With root loss that severe, you should consider trying the root recovery method outlined in a recent issue of Orchid Digest. Basically, potting it up in sponge rock, then sitting the pot in a a couple of inches of water with KLN rooting hormone added, and waiting 2 - 3 months. I did this a few months ago with several of my more root-challenged plants, and had amazing results with most of the plants. Much better than the sphag-in-bag method. Once you've got some healthy roots going, pot it up in your mix of choice.


----------



## bcostello (Apr 22, 2009)

swamprad said:


> With root loss that severe, you should consider trying the root recovery method outlined in a recent issue of Orchid Digest. Basically, potting it up in sponge rock, then sitting the pot in a a couple of inches of water with KLN rooting hormone added, and waiting 2 - 3 months. I did this a few months ago with several of my more root-challenged plants, and had amazing results with most of the plants. Much better than the sphag-in-bag method. Once you've got some healthy roots going, pot it up in your mix of choice.




this method works really well for me also


----------



## Candace (Apr 22, 2009)

Yes, cut the flowers off since the plant is already so stressed. :<


----------



## cnycharles (Apr 22, 2009)

did you wait to put the plant into the hydroton until it was starting to put out new roots? the basic guidelines are that the old roots will often rot off, and then new ones will grow down into the water. it could be that this is happening, and you only have two new roots; it would be expected though it doesn't always happen, that the old roots would rot off

thanks for posting the re-rooting method, I think I will give that a try


----------



## NYEric (Apr 23, 2009)

Is sponge rock = large perlite?


----------



## goldenrose (Apr 23, 2009)

Sounds like you're getting good advice. 
I thought the stuff that looks something like styrofoam is sponge rock.


----------



## NYEric (Apr 23, 2009)

I need to try this I have a few plants [Paphs of course! ] that are giving me root issues.


----------



## Paph_LdyMacBeth (Apr 23, 2009)

It sounds like a good technique to try. Plus I've found that "Sphag in a bag" usually ends up as "mush in a bag" before anything gets better!


----------



## JeanLux (Apr 23, 2009)

thanks for the tip Marc!!! I have some candidates to try it!! Jean


----------



## Elena (Apr 23, 2009)

I was also wondering is sponge rock was the same as perlite


----------



## NYEric (Apr 23, 2009)

I have a bag of small 'perlite' from the supermarket downstairs that is like the small beads used in beaded styrofoam. Then I have some larger stuff [perlite/sponge rock?] that I got from Kelly's Korner that is more brittle/harder. [almost oxymoronic ]


----------



## Gilda (Apr 23, 2009)

Great advice in the posts above ! ..

Hydroton is *NOT* for struggling paph plants or paphs in general, in my humble opinion. All of my paph collection except for a doz or so in spike/bud, have been repotted out of Hydroton/leca ,into a bark/coconut husk mix. I am seeing some new root growth already !! Yipee ! 

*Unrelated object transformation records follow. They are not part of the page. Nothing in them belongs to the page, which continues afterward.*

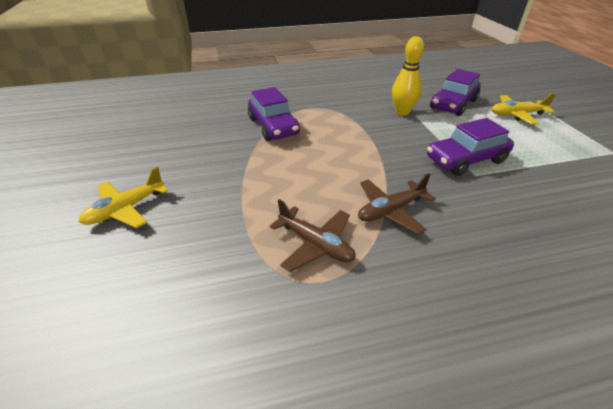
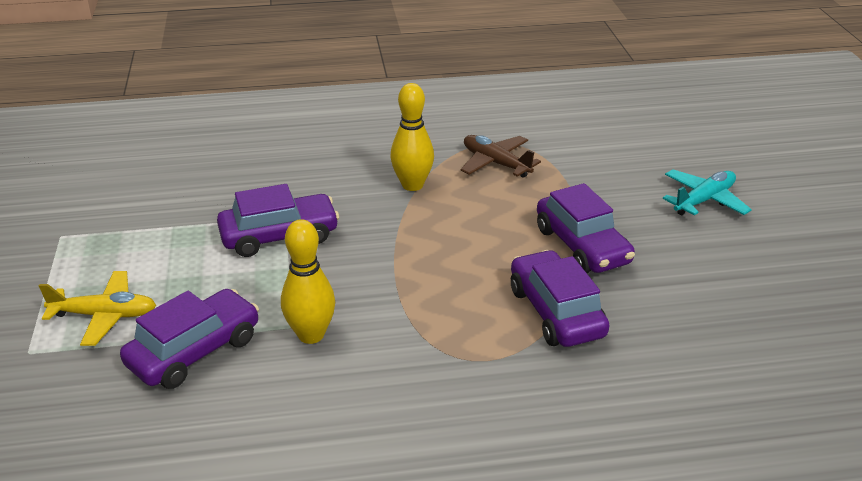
camera: 175 degrees left, 5 degrees down
(126, 209) = (704, 200): yellow plane -> turquoise plane
(247, 164) = (582, 246): none -> purple car
(390, 211) = (412, 185): brown plane -> yellow bowling pin

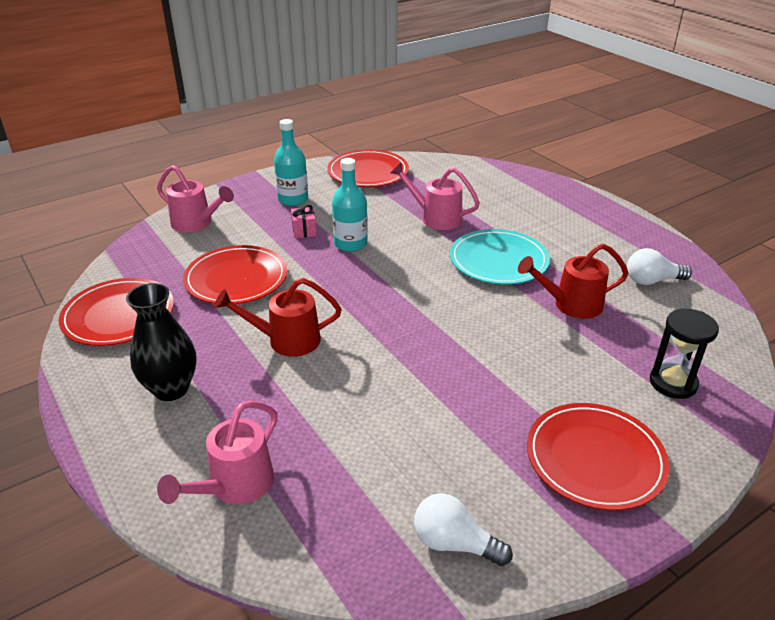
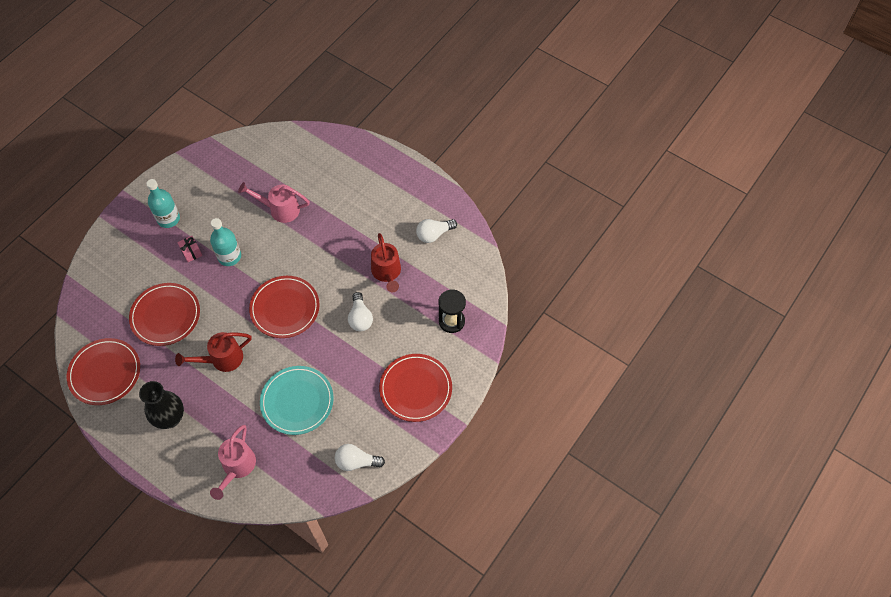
camera: 20 degrees left, 25 degrees up
(196, 223) = (109, 268): pink watering can -> none
(368, 172) = (213, 167): red plate -> red plate (285, 308)
(498, 261) = (334, 244): turquoise plate -> turquoise plate (297, 401)
(516, 344) = (360, 318): none -> white light bulb
(571, 304) = (387, 273): red watering can -> red watering can turned 75 degrees counterclockwise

I have not tried the sponge rock recovery method for rootless paphs ,but it sounds encouraging. 

I have my rootless wonders in moss, not sphag and bag though..just moss and have been watering with superthrive occasionally. This is only 3 weeks in, so I have not done a "check". 
Good Luck !


----------



## Elena (Apr 23, 2009)

NYEric said:


> I have a bag of small 'perlite' from the supermarket downstairs that is like the small beads used in beaded styrofoam. Then I have some larger stuff [perlite/sponge rock?] that I got from Kelly's Korner that is more brittle/harder. [almost oxymoronic ]



Hmmm, the stuff they sell in UK and call perlite is the brittle, uneven mineral sort of thing but it's also fairly fine.


----------



## Gilda (Apr 23, 2009)

Elena said:


> Hmmm, the stuff they sell in UK and call perlite is the brittle, uneven mineral sort of thing but it's also fairly fine.



Perlite and sponge rock are the same . Sponge rock is larger and not readily available at garden centers like the smaller "cut" is. The smaller crushes easily and can pack down in your mix , where the larger size does not. Here is a link to show the differences. Scroll down till you see it.
Hope this helps.

http://www.repotme.com/orchid-media/index.html


----------



## Wendy (Apr 23, 2009)

Good link. Interesting that they list rice hulls. We use them in the mix that our company (www.northerncompositeproducts.com) uses in the production of composite deck boards. Rice hulls normally get sent to landfill so it is good to see them being put to good use besides being tossed. :clap: I'll have to grab a bucketfull next time I go up there. 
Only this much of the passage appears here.